Qifang was a Chinese peer-to-peer lending online community focused on student loans.

Qifang was founded by Calvin Chin, who became its CEO.  He is a Chinese American and a former ABC employee. With two friends, Qifang's operations were “basically doing a pure lending model focused on Chinese students wanting to go to school”.

Mr. Tingbin Tang, a serial entrepreneur, later on joined Qifang as COO and then CEO.

As a grown up from a small village in Hunan province of China, Tingbin understood how hard it is for a family to afford for their kids' tuition. So besides the lend to help model, he also introduced donate to help. For those college students who are able to pay back they can raise a P2P loan from Qifang; for those primary and/or middle school students who are not able to pay back, they can also raise a donation. Besides, Mr. Tang also introduced shop to help, game to help and ads to help business model to Qifang.

For personal reasons, Mr. Tang left Qifang at the early 2012.

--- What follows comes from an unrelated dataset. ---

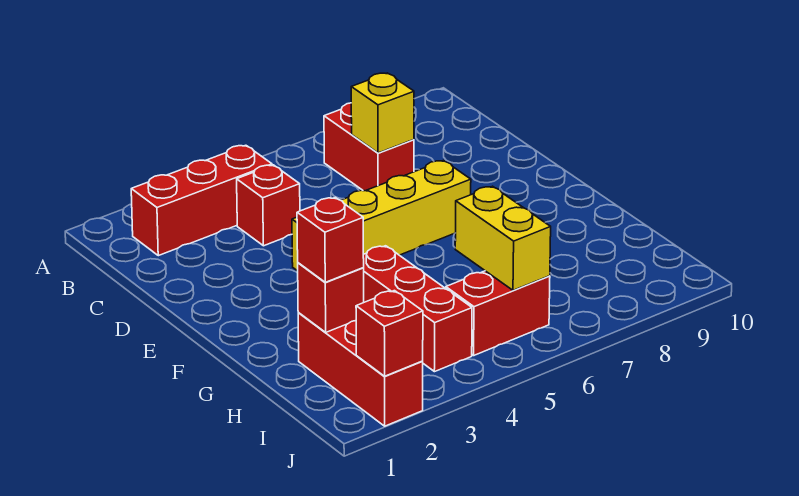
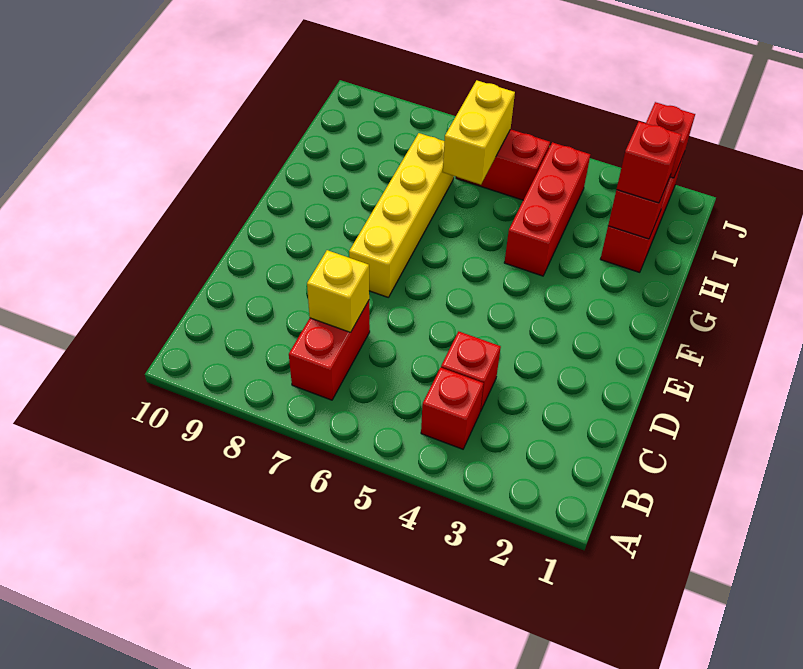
red brick B2:B4 level 1 -> red brick B4 level 1
yellow brick E4:E7 level 1 -> yellow brick E7:H7 level 1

In April 2013, Qifang ceased operations.

Background 
China’s higher education sector has changed from a unified, centralized and closed system to one that allows openness and diversification. As the current undergoes decentralization and semi-privatization, there is greater inequality in educational opportunities. From 1989, China started to collect tuition and accommodation fees from its students enrolled in higher education institutions. The fees have since risen from 200RMB in 1989 to 5000RMB in 2007. Based on the figures, higher education tuition fees correspond to 37% of the average gross national income per person in China. Since 1999, average tuition fees are taking up roughly 50% of per capita GDP, compared to 20% observed in other developed countries. With the potential of tuition fees to further rise, average incomes in China may not be able to catch up.

Operations 
Qifang was a P2P lending site for Chinese student loans which catered to students accepted into Chinese universities or colleges and post-graduate training programs. Qifang promoted a group lending dynamic in contrast to the conventional group borrowing associations. The company focused on helping poor students solve the problems of higher education tuition fees and full repayment and provided access to other educational financial services. Qifang’s business model shared similarities with that of Prosper Marketplace, tapping into the infant consumer lending sector of China’s developing banking infrastructure.

Under the scheme, lenders are banks, companies, non-governmental organizations, non-profit organizations, philanthropists and individuals seeking for projected investment returns in the range of 8 to 12 percent. Qifang established partnerships with schools to have access to the students’ information to verify the applications and disburse loan payments directly to the respective educational institutes. Upon application, students needed to provide personal information such as their national ID cards and had to list their school, major, grades, hometown, parents ID cards and income. Prospective lenders were recommended to invest in a portfolio of loans to reduce their risk, with the alternative of putting all their money in a single loan upon their own discretion.